L’un des nombreux carnets de la poète. Source : Fonds d’archives Josée Yvon, BAnQ

Dans l’environnement inoffensif du café de Da, sur la rue Fleurie, où la lumière tamisée souligne les accents de gris du plafond suspendu, Jean-Paul Daoust, le Liberace de la contre-culture québécoise, auteur des Cendres bleues (Les Écrits des forges, 1990), récite les mots d’Yvon. Je repense à Catherine Lalonde, poète et journaliste au Devoir, avec qui j’ai échangé des croissants contre un peu de son temps, le matin même : « J’ai pas l’impression qu’elle est en paradoxe par rapport à ses postures d’objet-sujet. Je crois qu’elle choisit d’être objet, ce que je n’ai pas l’impression de voir, par exemple, chez Nelly Arcan. »

Cette idée de la posture objet-sujet chez Yvon occupe mes pensées, jusqu’à ce que Catherine Cormier-Larose, la femme derrière les Productions Arreuh et le festival Dans ta tête, m’apostrophe abruptement : « Elawani, t’as pas une flasque? Pensez-vous qu’ils vont nous mettre dehors si on boit ici? » Le lieu jure terriblement avec le thème de la soirée. Des slogans « soyez gentils » et « aidez-moi » rehaussent l’apparence des fenêtres, alors que la température extérieure incertaine ajoute un peu de paludisme aux mots de Chloé Savoie-Bernard, qui cite « mon amour je ne guérirai jamais / si tu me fourres dans ma blessure » (une citation également en exergue dans le plus récent recueil de la poète Véronique Grenier, Hiroshimoi, aux Éditions de Ta Mère).

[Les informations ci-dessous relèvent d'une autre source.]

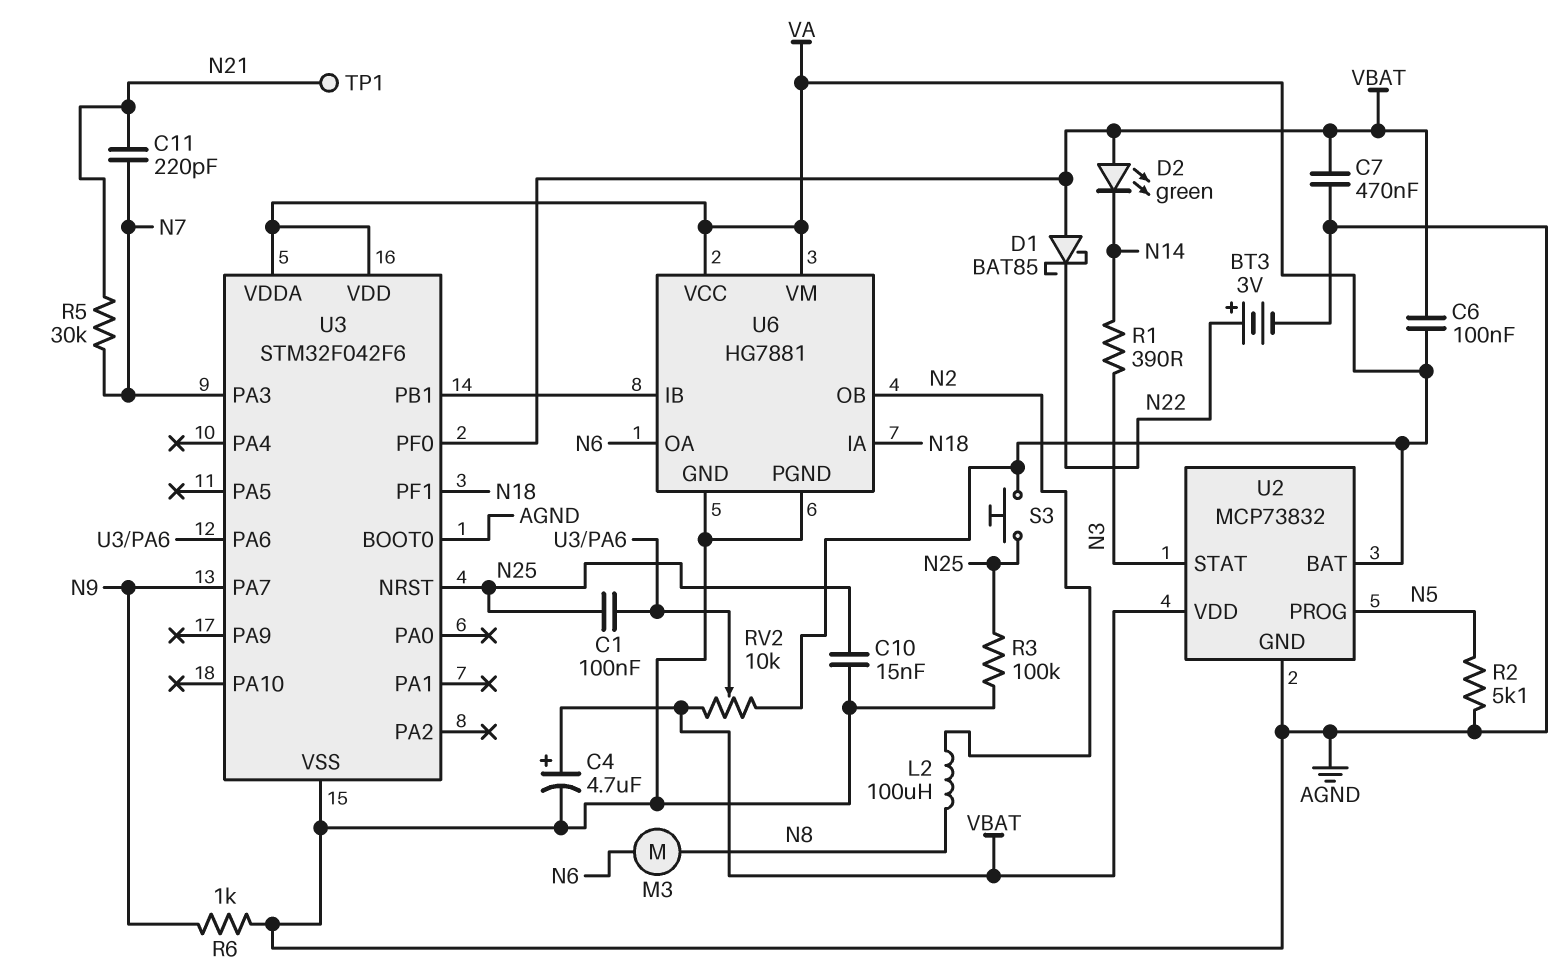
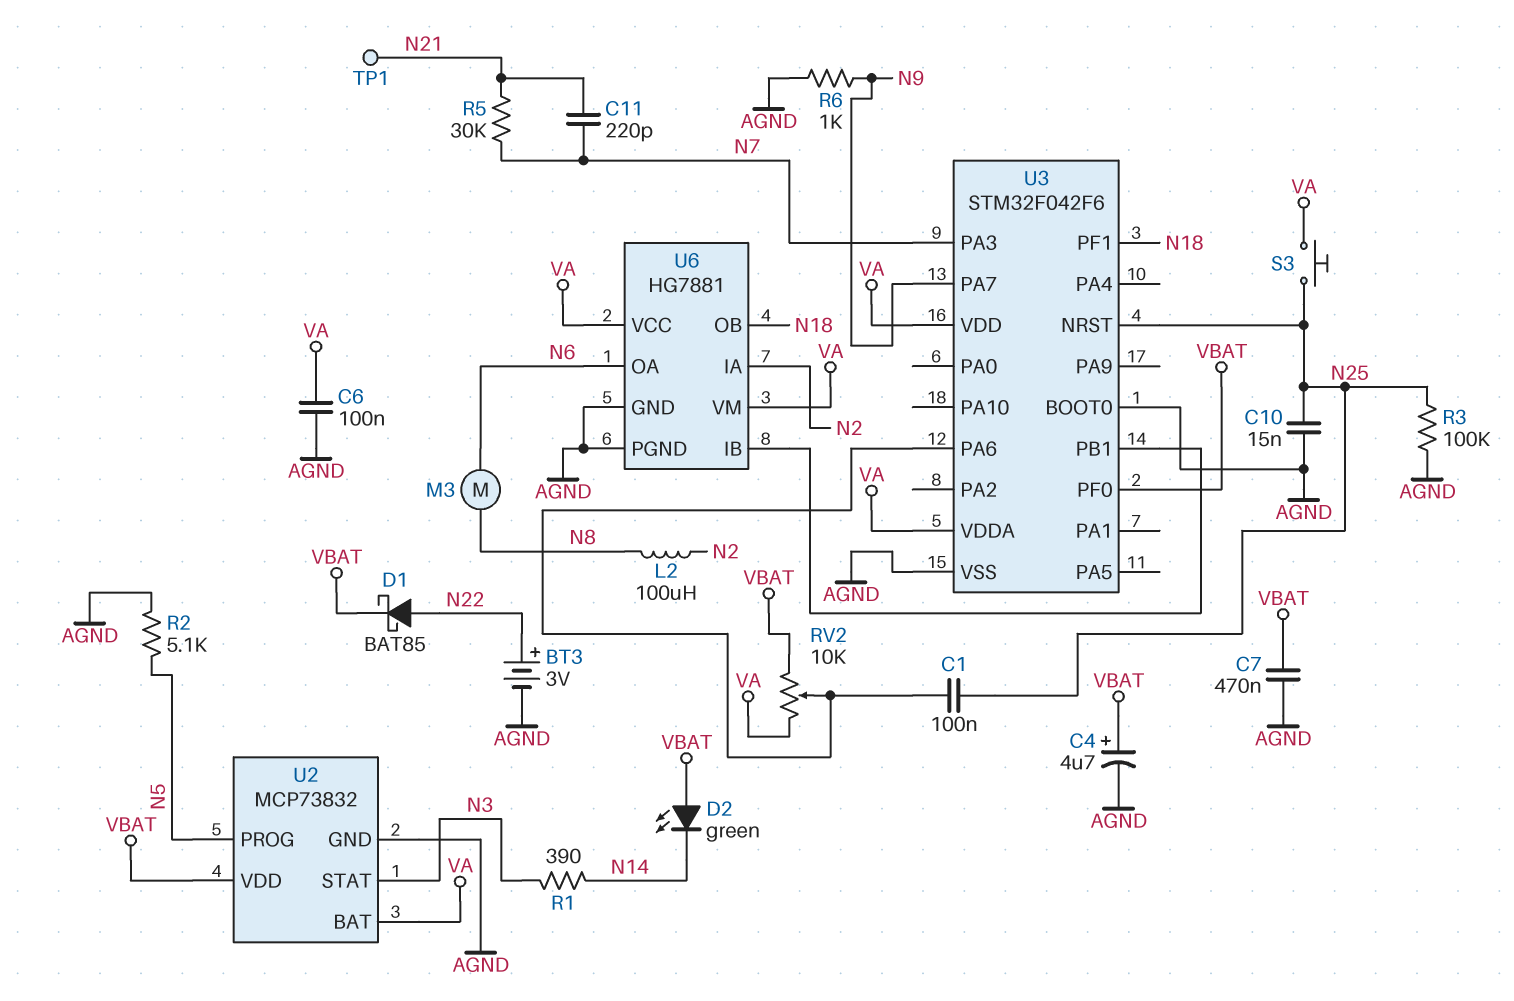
C6: 100nF (VA, VBAT) -> 100nF (AGND, VA)
D1: schottky BAT85 (A VBAT, K N22) -> schottky BAT85 (A N22, K VBAT)
U6 pin IA: N18 -> N2
U6 pin OB: N2 -> N18

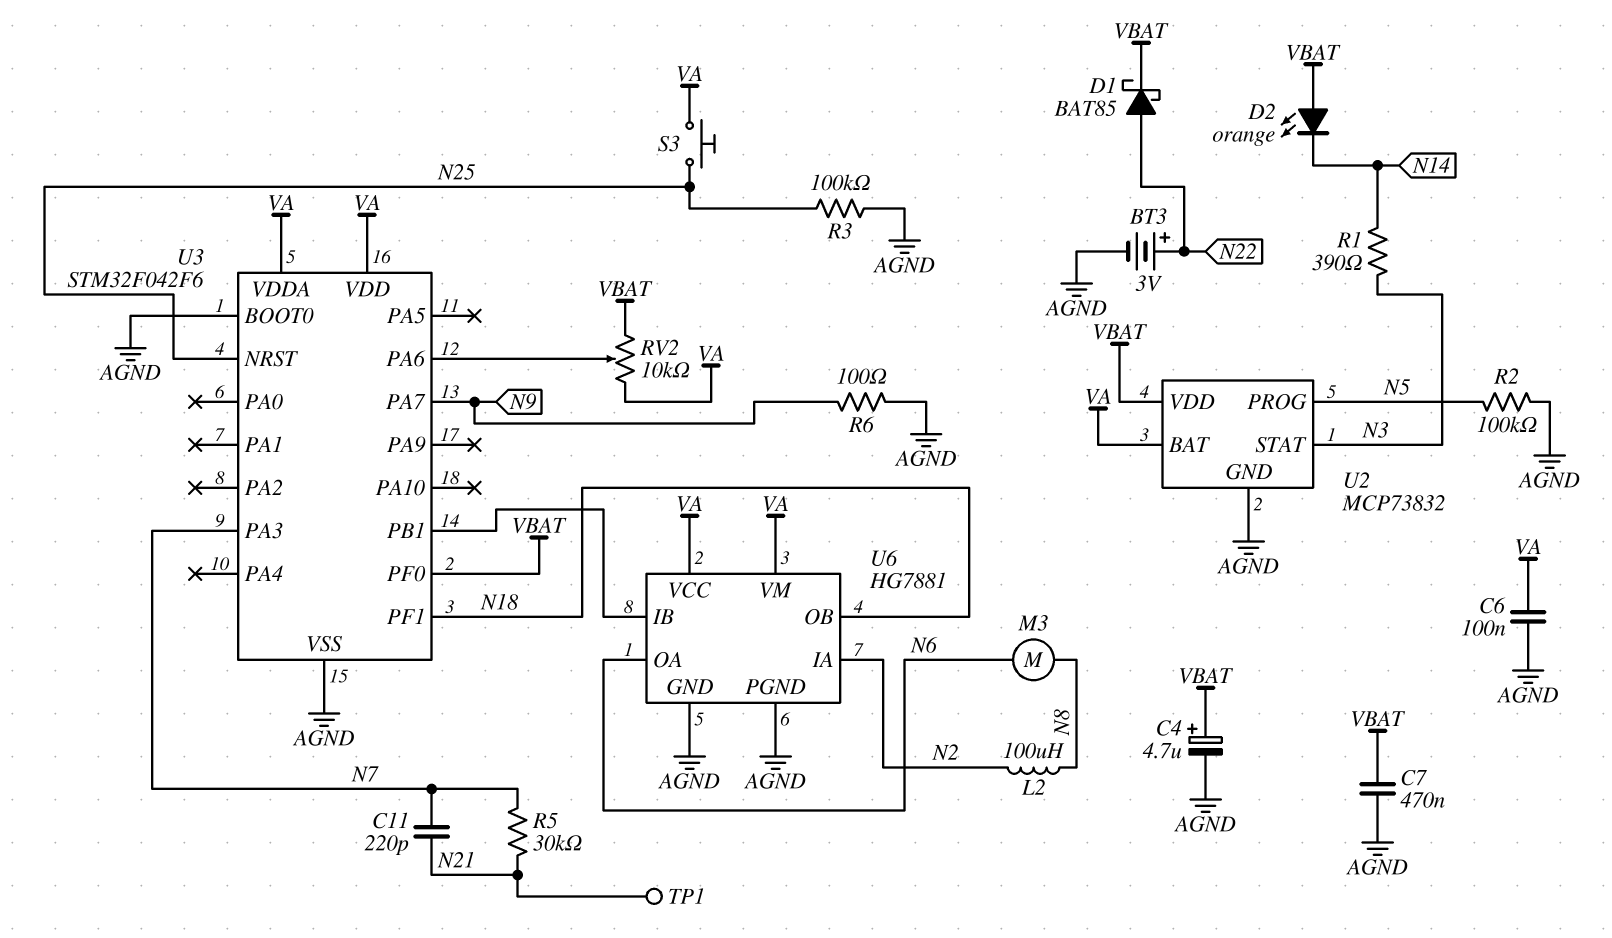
C1: 100nF (N25, U3/PA6) -> none
C10: 15nF (AGND, N25) -> none
D2: LED green (A VBAT, K N14) -> LED orange (A VBAT, K N14)
R2: 5.1k (AGND, N5) -> 100k (AGND, N5)
R6: 1k (AGND, N9) -> 100 (AGND, N9)

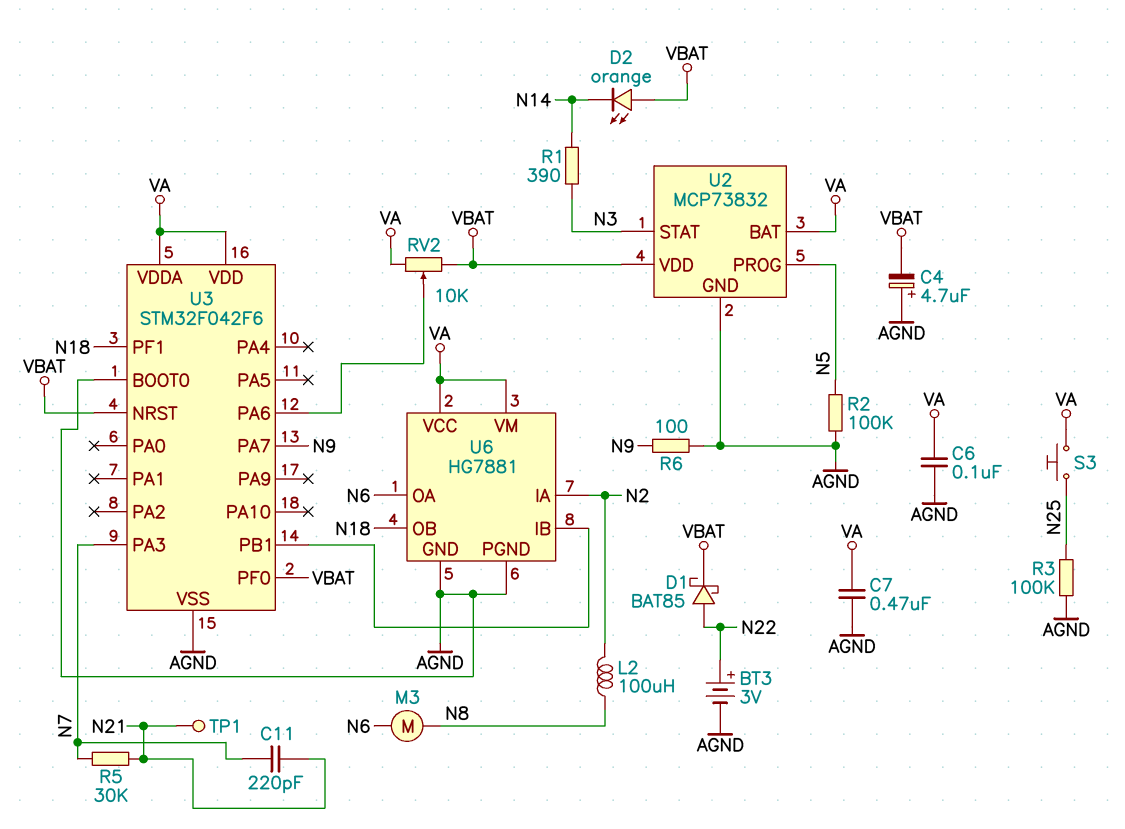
C4: 4.7uF (plus VBAT, minus AGND) -> 4.7uF (plus AGND, minus VBAT)
C7: 470nF (AGND, VBAT) -> 470nF (AGND, VA)
U3 pin NRST: N25 -> VBAT

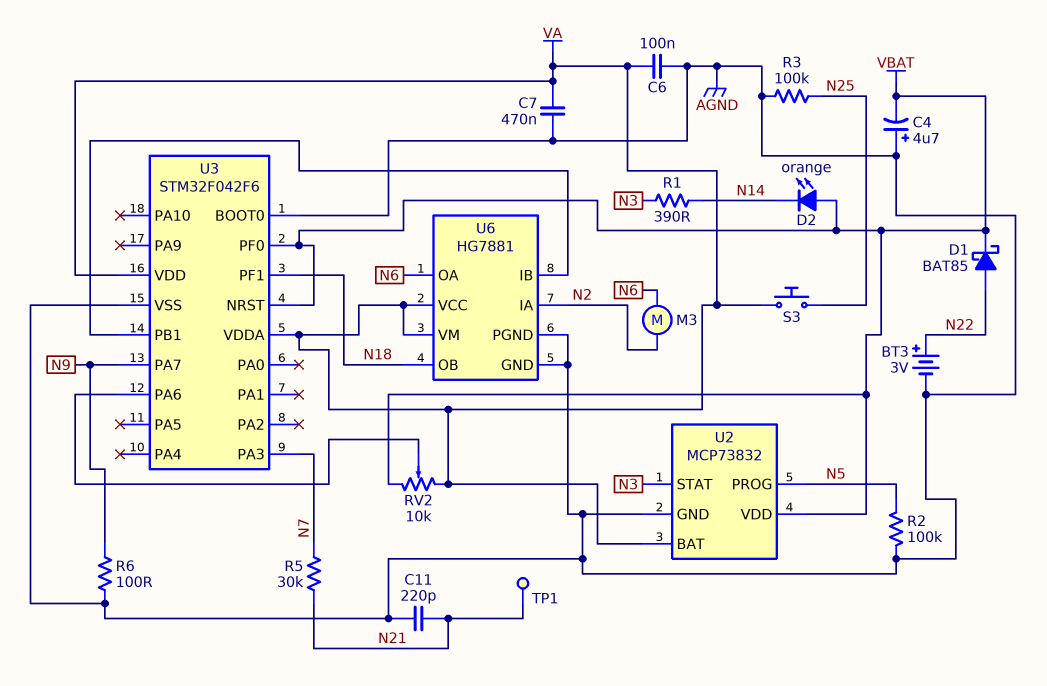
C11: 220pF (N7, N21) -> 220pF (AGND, N21)
L2: 100uH (N2, N8) -> none
M3: motor (N6, N8) -> motor (N2, N6)

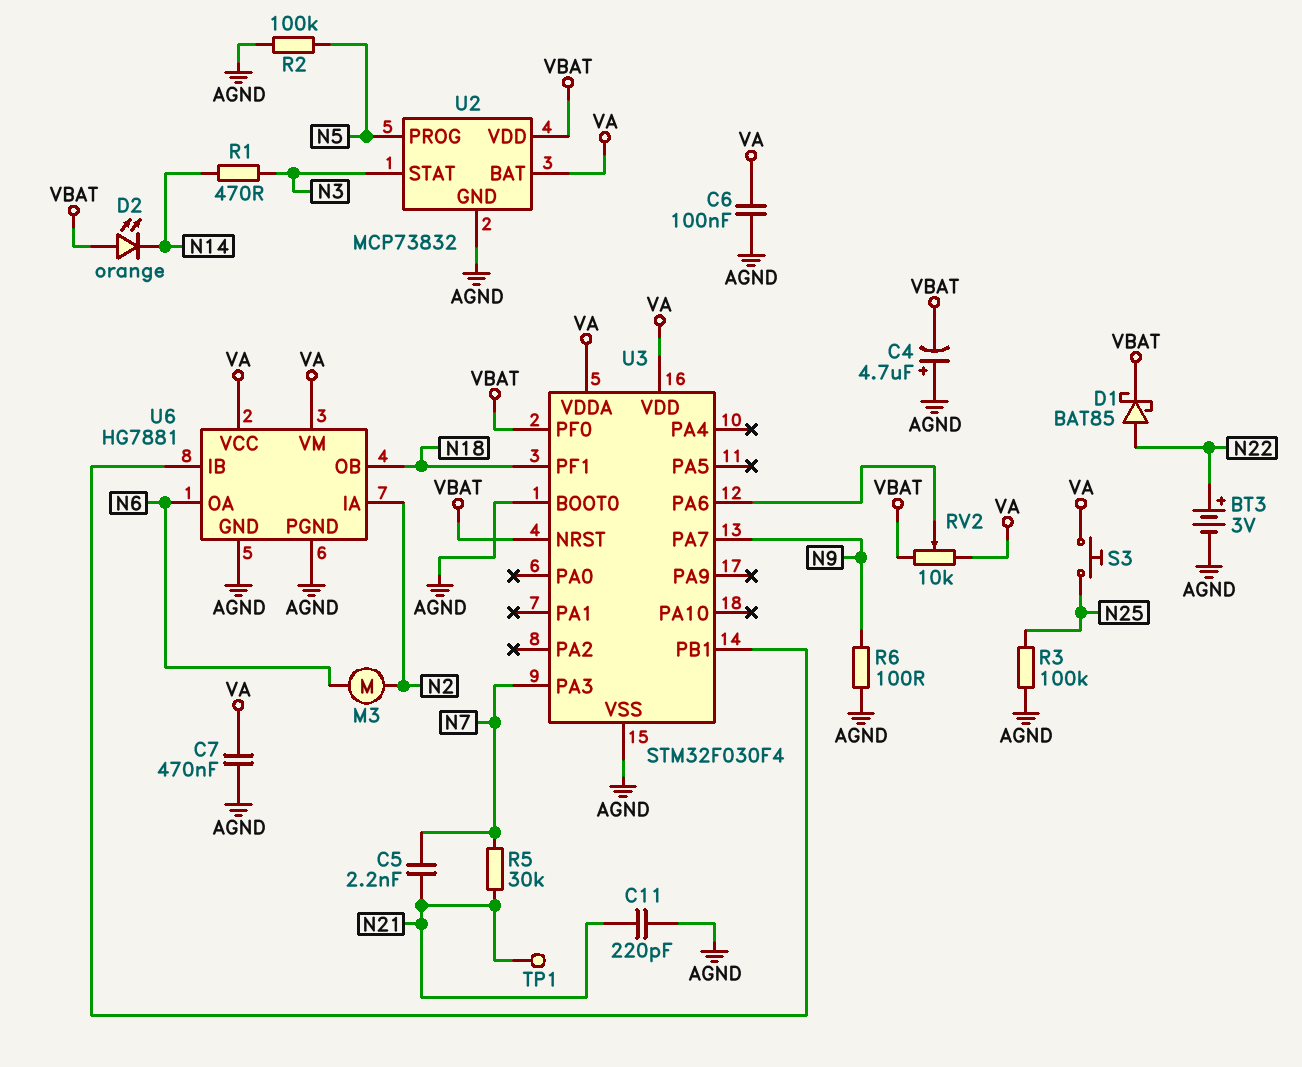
C5: none -> 2.2nF (N7, N21)
R1: 390 (N3, N14) -> 470 (N3, N14)
U3: STM32F042F6 -> STM32F030F4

Deux jours plus tôt, Valérie Mailhot, doctorante en littérature québécoise à McGill, me disait : « On ne peut pas faire l’économie des lieux avec Josée Yvon. Toutes les figures rejetées l’intéressent. C’est vraiment pas ludique. C’est violent, agressif et colérique. Elle s’était distancée de bien des féministes de son époque parce que la diversité ne semblait pas trop encouragée. Yvon, ça pourrait être une pensée queer bien avant le temps, au Québec. » Le poète Sébastien Dulude, rédacteur en chef chez Spirale web (et batteur au sein de la formation Full Blood) en rajoute, autour d’une bière : « Chez Yvon, on peut parler de l’un des premiers cas de féminisme nihiliste au Québec. Une fille de terrain qui va à l’extrême. Si Vanier revient au vers et se précise très vite, Yvon est beaucoup plus complexe et ses textes demeurent stimulants. »

Josée Yvon pensait les choses dans la mobilité. L’auteure de Travesties-kamikaze et Filles-missiles (une plateforme de publication en ligne « pour les femmes, par les femmes » doit d’ailleurs son nom à cet ouvrage) se tenait visiblement « loin des rails somnolents de la bienséance et du bon goût ». En témoignent plusieurs de ses écrits théoriques mis en ligne sur Les épuisés, un blogue spécialisé dans la « diffusion des écrits pas trouvables ».

Il ne nous reste visiblement qu’à souhaiter une réédition complète des œuvres, depuis longtemps introuvables, en espérant qu’une firme de relations publiques glissera le tout par erreur entre les mains d’un ministre opportuniste le 12 août de l’an prochain. Qu’il serait doux d’entendre un cœur sauter un battement après avoir lu tout haut : « Francine en amour avec le cinéma / portait des jeans en satin comme une rock-star / Sous le rideau de ses cheveux teints / elle suce les diaphragmes / connaît le gras, la fatigue et la faim ».